By Melissa Korn
We’re about midway through summer, and your fresh-faced intern has turned out to be a disappointing dud. Now what?
Hiring a college student to help out around the office often benefits both employer and summer-long employee. But, as each intern season inevitably reminds us, it can be a thorny endeavor as some summer hires prove themselves not quite ready for the workplace.
Interns may dress inappropriately for the office, no matter how many times their school’s career services office handed out flyers on suggested attire. Or some may dig themselves into a hole by fibbing about something rather than risk disappointing their boss. (In the interest of full disclosure, The Wall Street Journal removed an intern’s story from its online archives because some names were fabricated. The intern who wrote the story is no longer working at The Journal.)

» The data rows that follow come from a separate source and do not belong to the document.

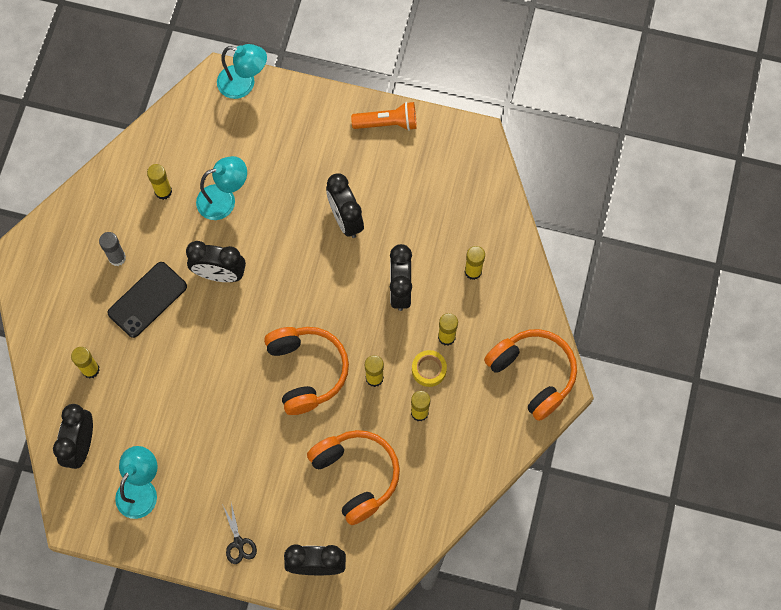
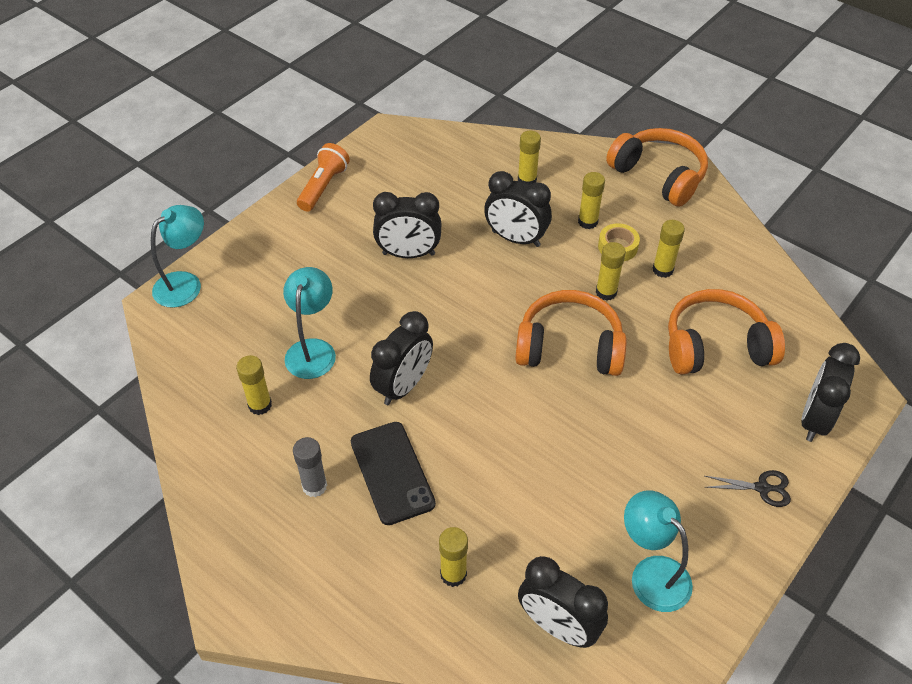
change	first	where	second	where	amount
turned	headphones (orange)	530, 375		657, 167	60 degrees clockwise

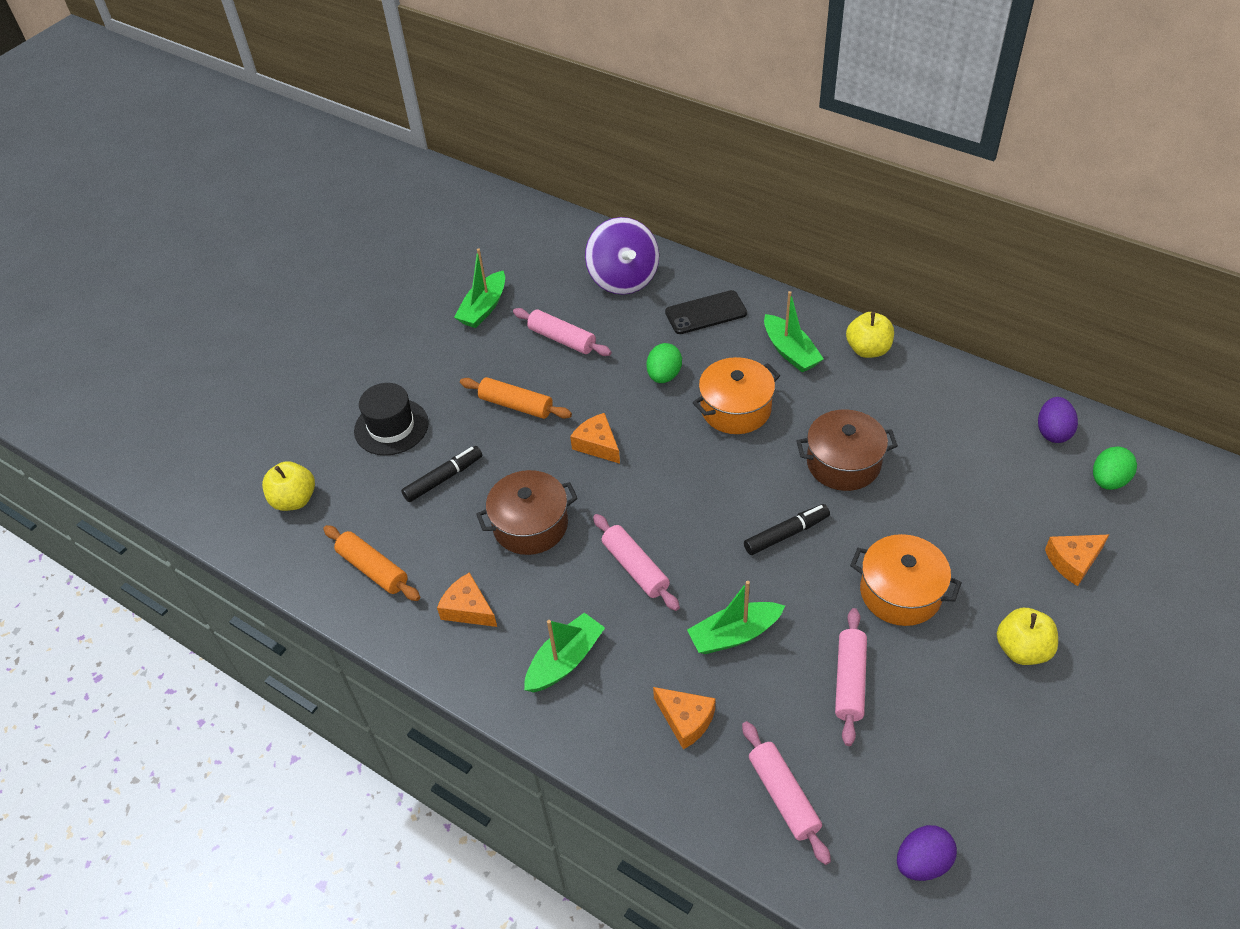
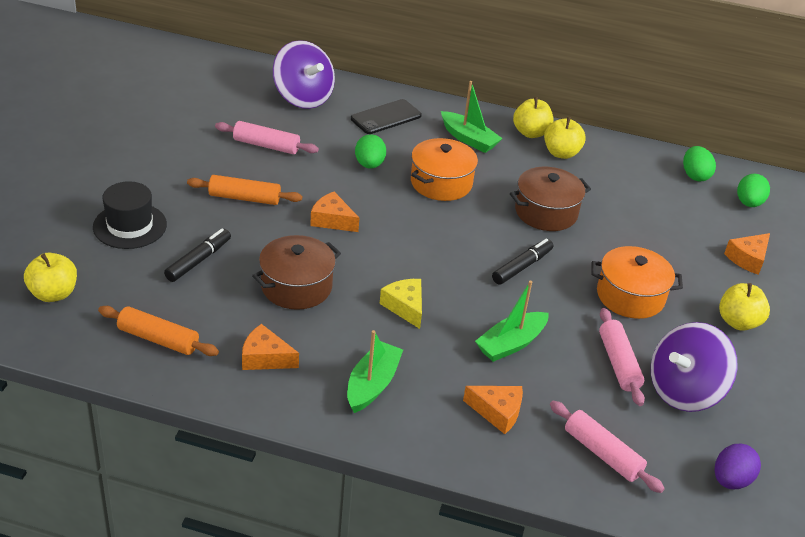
change	first	where	second	where	amount
removed	boat (green)	479, 288			
added			apple (yellow)	565, 138	
added			spinning top (purple)	694, 367	
replaced	rolling pin (pink)	636, 562	cheese (yellow)	401, 304	
recoloured	egg (purple)	1058, 420	egg (green)	699, 163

Intern firings are rare—most firms just wait it out rather than cause a fuss. But the most egregious transgressions – lying, cheating, stealing – probably warrant outright firing, says John Sullivan, a management professor at San Francisco State University. He estimates the dismissal rate for interns is less than 5%, so interns can get away with quite a lot before being shown the door. Given the ease with which a snubbed employee can write a rant on online and tarnish your company’s reputation, keep this option as a last resort, he says.

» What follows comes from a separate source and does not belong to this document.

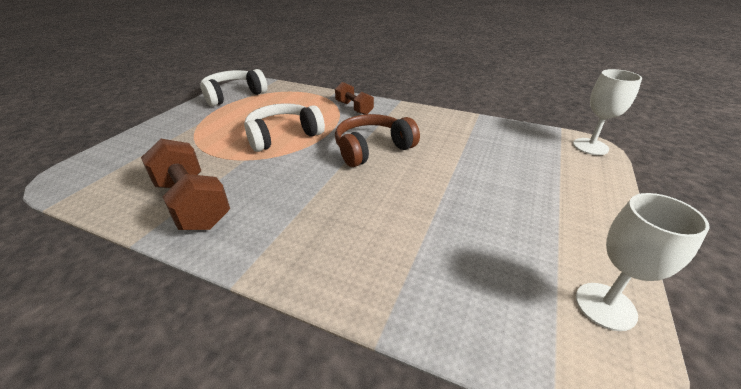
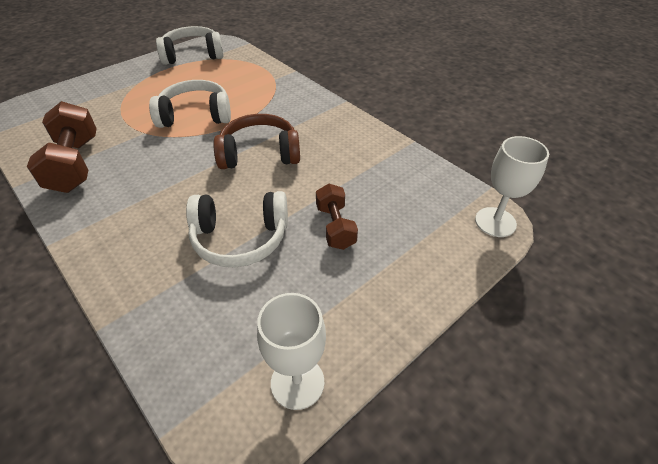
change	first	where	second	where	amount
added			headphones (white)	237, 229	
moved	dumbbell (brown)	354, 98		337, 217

It’s tempting to write off an intern who displays a bad attitude, shows up late or fails to volunteer for projects. It’s likely they’re just bored, Sullivan says. “When you take someone skilled and given them a [bad] project, of course they’ll fail,” he says. (Remember: collating, filing and coffee-ordering are not legitimate intern tasks.) Try moving the intern to another department or even to another manager for a stint. Someone uninspired by the company’s finance operation might shine in marketing.